Kiev is Burning.

“Anti-government protests in Ukraine reached their most violent point on Tuesday as at least 25 people were killed and hundreds injured amid violent clashes between police and citizens. The protests have evolved into a full-blown crisis on the ground. What happens now is critical to the geopolitical struggle between Russia and the West.”

As the situation in Ukraine degenerateshere’s a decent primer — Paul Szoldra and Michael Kelly offer up stunning photos from the heart of the protests. “From riot police using ancient military tactics to defend against attacks to streets engulfed in flames, the photos coming for the heart of the standoff are incredible.”

At the Bayou of Madness.

“For many fans of weird fiction, the surprising appearance of this madness-inducing play into what ostensibly appeared to be just another police procedural was a bolt of lightning. Suddenly, the tone of the show changed completely, signaling the descent into a particular brand of horror rarely (if ever) seen on television.”

In io9, Michael Hughes explores True Detective‘s many references to The King in Yellow, an 1895 collection of short stories by Robert Chambers, and a “fictional play…that brings despair, depravity, and insanity to anyone who reads it or sees it performed.”

As Molly Lambert of Grantland pointed out of HBO’s dark and addictive mini-series, “True Detective’s closest relative is Twin Peaks, which mined similarly nocturnal depths. Both shows espouse mythologies that feel extremely personal to the creators but also eerily universal, tapping into the same brain waves as paradoxical sleep.”

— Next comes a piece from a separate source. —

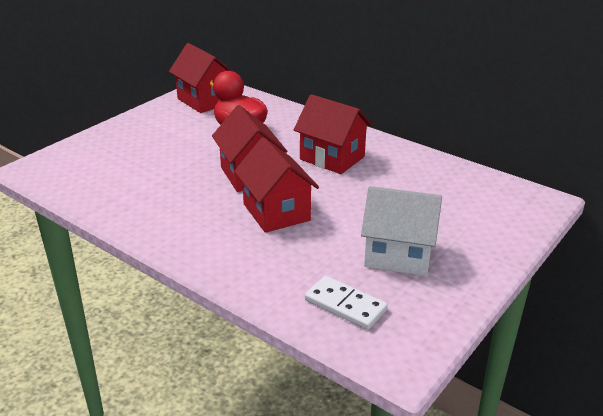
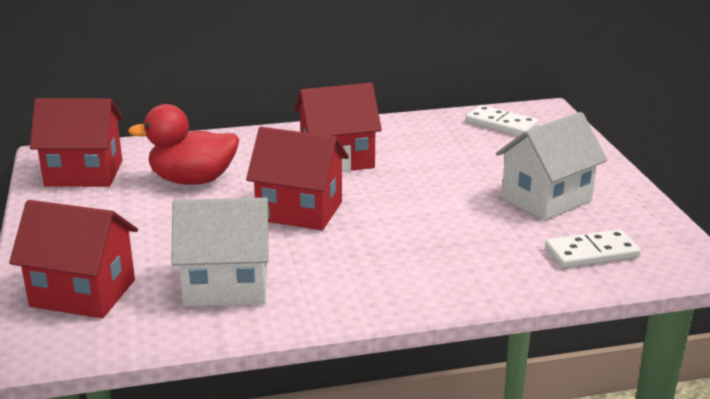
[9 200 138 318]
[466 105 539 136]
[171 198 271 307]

For his part, show creator Nic Pizzolatto recently talked about his debt to another Weird Fiction author, Thomas Ligotti. “I first heard of Ligotti maybe six years ago, when Laird Barron’s first collection alerted me to this whole world of new weird fiction that I hadn’t known existed. I started looking around for the best contemporary stuff to read, and in any discussion of that kind, the name ‘Ligotti’ comes up first…[H]is nightmare lyricism was enthralling and visionary.

On top of everything else, True Detective also has one of the more captivating credit sequences in recent years, as per below. (It apparently owes a heavy debt to the work of artist/photographer Dan Mountford.)

This is Your Film on Drugs.

“What do those substances, when they’re not altering minds, actually look like? To find out…Schoenfeld turned to a logical source: photographs. She converted her photo studio into a lab, then set to work exposing drugs (legal and illegal) to film negatives. She took the images that emerged from the reactions and magnified them—to gorgeous, and sometimes fairly creepy, results.” The Atlantic‘s Megan Garber points the way to All You Can Feel, an often-beautiful gallery of drugs on film on drugs.

Rooms in a New York Shoebox.

“Tuschman began by building the dioramas. Apart from an occasional prop taken from a dollhouse or toy train set, Tuschman builds everything to a scale about big enough for his cat, Smithers, to fit inside. He then photographed his models (he used two women and cast himself for the male character) on gray, using Photoshop to create the final image.”

Also by way of The Late Adopter: With Edward Hopper as his (original) inspiration, photographer Richard Tuschman conjures up evocative Hopper-style photos using dioramas and Photoshop. “I have always loved the way Hopper’s paintings, with an economy of means, are able to address the mysteries and complexities of the human condition,’ Tuschman wrote in his statement about the work.”

Tulip Time.

“Abstract rainbows of color fill the landscape in these beautiful photos by French photographer Normann Szkop who hopped in a Cesna with pilot Claython Pender to soar above the tulip fields in Anna Paulowna, a town in North Holland.” It’s a Mondrian kind of ground – Let him show you what he can do with it: In the eye candy department, tulip fields from the sky. “See the entire 100+ photograph set over on Flickr.”

The Secret Life of Hubble.

Hubble has made over a million observations since launch, but only a small proportion are attractive images — and an even smaller number are ever actually seen by anyone outside the small groups of scientists that publish them. But the vast amount of data in the archive means that there are still many hundreds of beautiful images scattered among the valuable, but visually unattractive, scientific data that have never been enjoyed by the public.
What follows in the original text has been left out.